Le Pape connut par là qu’il fallait non point vitupérer, mais négocier. Il envoya un légat en France chargé de conclure un accord. Malheureusement, ce Pierre dal Monte participait à la mentalité de Rome : il le prit de haut et, dès sa première entrevue avec Charles VII, le 23 décembre 1443, il interpella avec vivacité le Roi. « Comment, s’écria-t-il, avez-vous osé accepter de tels décrets ? » Le mot était fâcheux. Cependant Charles VII consentit à entamer une négociation. Le légat lui présenta un projet de Concordat fort peu avantageux. Pierre était plein de confiance : « on briserait cette misérable Pragmatique. » Mais il se leurrait. Le Roi était d’autant moins porté à la laisser « briser, » qu’Eugène IV soutenait en Italie les ennemis de ses cousins d’Anjou, prétendans au trône de Naples. Suivant toujours la même politique, il se retrancha derrière son clergé, qui derechef fut convoqué à Bourges au mois de septembre 1444. L’assemblée déçut un peu le Roi : si elle se montra défavorable aux requêtes du Pape, ce fut en termes fort modérés, et elle n’apporta au projet du Concordat que des amendemens et non une fin de non recevoir. Le Roi avait espéré une résistance plus forte. Son Conseil alors souleva d’autres exigences, et le légat, sans avoir rien conclu, quitta la France.

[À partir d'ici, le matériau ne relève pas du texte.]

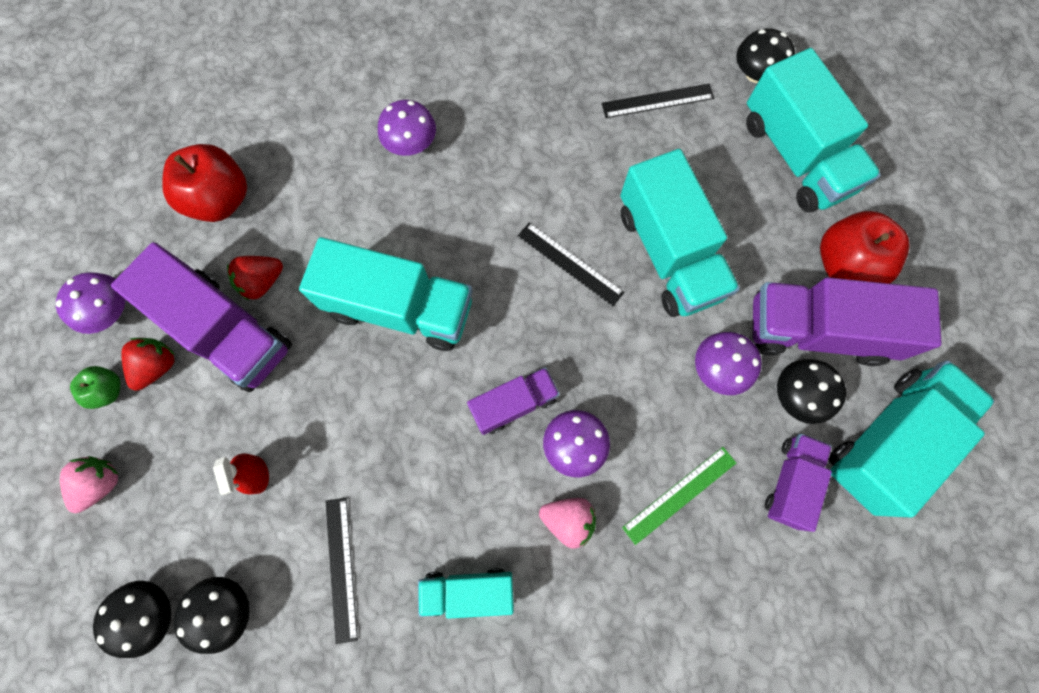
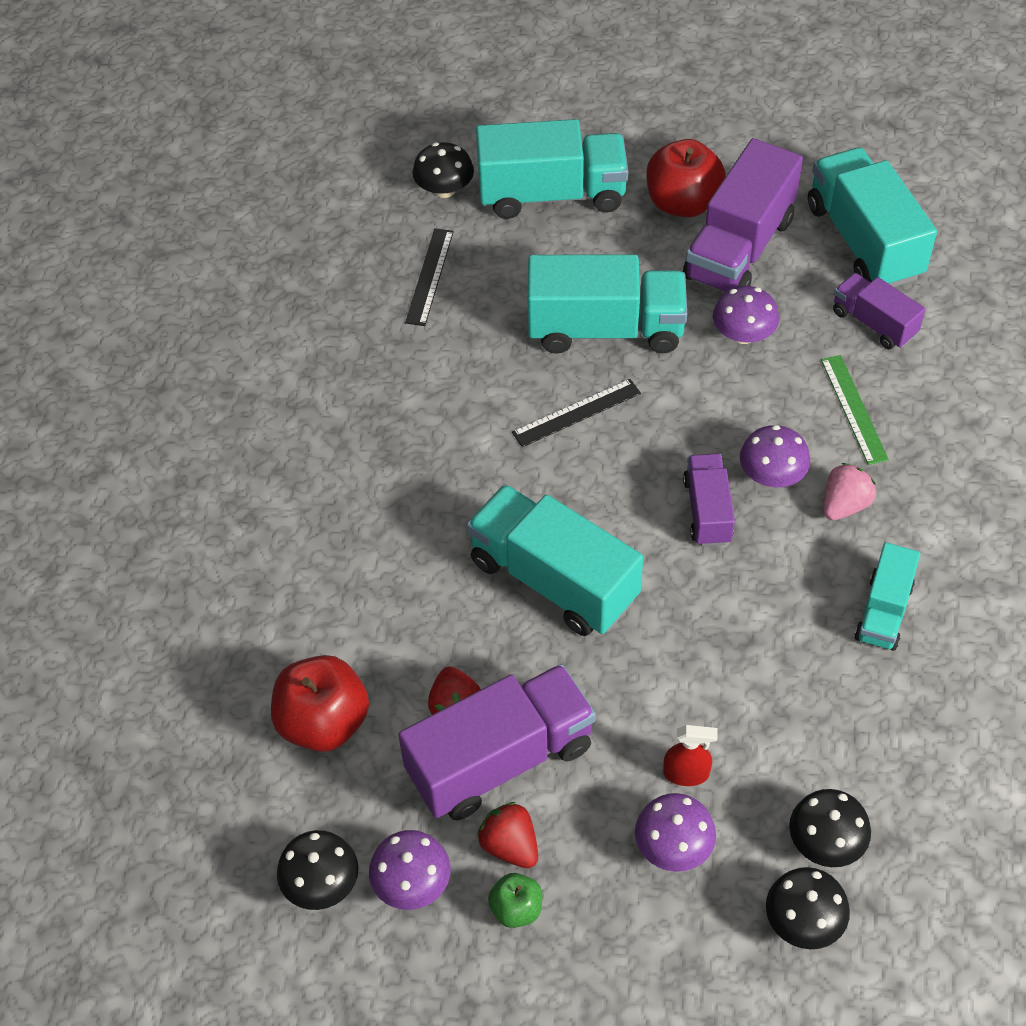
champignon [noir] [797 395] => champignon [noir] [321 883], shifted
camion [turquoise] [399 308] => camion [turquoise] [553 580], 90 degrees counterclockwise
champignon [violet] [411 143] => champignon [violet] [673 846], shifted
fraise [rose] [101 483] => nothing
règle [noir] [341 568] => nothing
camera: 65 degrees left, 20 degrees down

C’était donc sérieux : Rome resta atterrée. Sa colère se traduisit en termes singulièrement acrimonieux : ils se résument dans un factum dont l’auteur vivait à Rome. Bernard de Rossergue lançait, en novembre 1444, une assez pesante diatribe contre la « révolte damnable » de Bourges, et l’ « entreprise ténébreuse » du clergé français. Et après avoir attaqué nommément quelques ecclésiastiques, il menaçait, — officieusement, — Charles VII, ses conseillers et officiers de l’excommunication.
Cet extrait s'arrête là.